Suspensions may be acceptably stable to sedimentation for two reasons. Either the bulk material has a yield stress high enough to hold the particles in suspension, or the material has a ‘zero shear viscosity’ high enough that sedimentation occurs in an acceptably slow manner (A & B).
If a material has a yield stress but a weak gel structure, the sample may still give sedimentation during transportation and handling. The stability of the suspension therefore needs to be measured (C).
A – Materials With a Yield Stress
Sufficient yield stress may prevent sedimentation, as the downward stress exerted by a spherical particle in dilute suspension is given by:
σs = rg (d-ρ) / 3
Thus, if the material has a yield stress greater than σs the sample should resist sedimentation, providing the structure is stable to vibrations that may arise during transportation and handling.
B - Materials with a Zero Viscosity
Experimental: determining zero shear viscosity
Geometry: Cone and plate 1º/60 mm
Table of Shears:
Shear rates: 0.01 - 50 S-1 / down / log (plot Viscosity vs. stress)
Gap: 30 µm
Delay time: 15 Seconds proportional to strain
Integration time: 30 Seconds
Stokes Law gives the sedimentation velocity in a suspension:
Vs = 2 r2 g (d-ρ) / 9 η0
The sedimentation velocity can then be used to calculate the time that a particle will take to reach the bottom of the container. If this takes longer than the acceptable limits for the application, the formulation can be considered to be stable. Also, the shear rate of a falling particle can be calculated from the following formula:
Shear ratemax = 3 Vs n0 / 2r
These formulas describe ideal systems and the assumptions made are that the particles are spherical, uncharged and in a dilute suspension.

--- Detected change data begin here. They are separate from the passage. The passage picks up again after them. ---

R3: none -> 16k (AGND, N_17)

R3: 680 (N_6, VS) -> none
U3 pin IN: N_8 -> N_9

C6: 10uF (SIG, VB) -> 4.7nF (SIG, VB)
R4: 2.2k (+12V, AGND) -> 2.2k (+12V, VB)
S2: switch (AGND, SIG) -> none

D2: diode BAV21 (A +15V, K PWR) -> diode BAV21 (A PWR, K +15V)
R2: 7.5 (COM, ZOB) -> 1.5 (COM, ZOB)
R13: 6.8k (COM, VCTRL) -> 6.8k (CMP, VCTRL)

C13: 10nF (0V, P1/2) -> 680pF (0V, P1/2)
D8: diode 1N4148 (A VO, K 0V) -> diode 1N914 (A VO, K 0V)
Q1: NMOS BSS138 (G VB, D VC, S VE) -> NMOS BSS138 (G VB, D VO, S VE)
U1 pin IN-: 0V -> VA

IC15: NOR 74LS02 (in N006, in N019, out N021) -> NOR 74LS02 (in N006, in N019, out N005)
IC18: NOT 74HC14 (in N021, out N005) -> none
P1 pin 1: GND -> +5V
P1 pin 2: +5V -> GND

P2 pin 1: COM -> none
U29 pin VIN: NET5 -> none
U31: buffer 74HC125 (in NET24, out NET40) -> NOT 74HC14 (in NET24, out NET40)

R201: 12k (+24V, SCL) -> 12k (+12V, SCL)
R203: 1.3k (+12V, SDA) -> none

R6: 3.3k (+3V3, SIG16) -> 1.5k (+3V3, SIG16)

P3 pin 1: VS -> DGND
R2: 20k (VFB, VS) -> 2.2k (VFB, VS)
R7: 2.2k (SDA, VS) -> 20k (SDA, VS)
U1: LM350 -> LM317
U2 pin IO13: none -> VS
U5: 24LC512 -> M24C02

However the results obtained from a zero shear viscosity test can give an indication of sedimentation time. The results (Figure 1) show that Sample B’s viscosity reached a plateau and the value at zero shear can be extrapolated easily. Sample A did not reach a plateau in this experiment and the viscometry data became slightly less accurate at extremely low shear rates. This low shear area can be further investigated by running creep tests.
Creep Testing To Find The Zero Shear Viscosity
Shear stress: where the curve needs extending
Geometry: Cone & plate 1º/60mm
Creep time: 600 seconds
Figure 1. Zero shear value can be easily extrapolated after viscosity reaches a plateau
Successively lower stress creep experiments are conducted until the creep compliance curves start to overlay each other (Figure 2).
When this occurs and the test is run until the sample is at steady state, the viscosity value given in the creep results box is the zero shear viscosity. It may be necessary to renew the polymer sample if it starts to degrade during the testing. However, the sample life may be extended by gently passing nitrogen gas around the measuring system.
Figure 2. Successively lower stress creep experiments are conducted until the creep compliance curves start to overlay each other
Figure 3. Moduli are initially independent of stress, giving a plateau known as the linear viscoelastic region (LVER).
C - Measurement of Suspension Stability
Geometry: Cone and plate system 4º/40 mm with a solvent trap system
Stress amplitude sweep: 0.1 - 100 Pa Up Logarithmic
In this experiment, the sample is oscillated with an increasing stress known as an amplitude sweep and the storage and loss moduli are plotted against the shear stress (Figure 3).
The moduli initially are independent of stress, giving a plateau known as the linear viscoelastic region (LVER). The length of the linear viscoelastic region shows how far the material can be deformed before the onset of structure breakdown.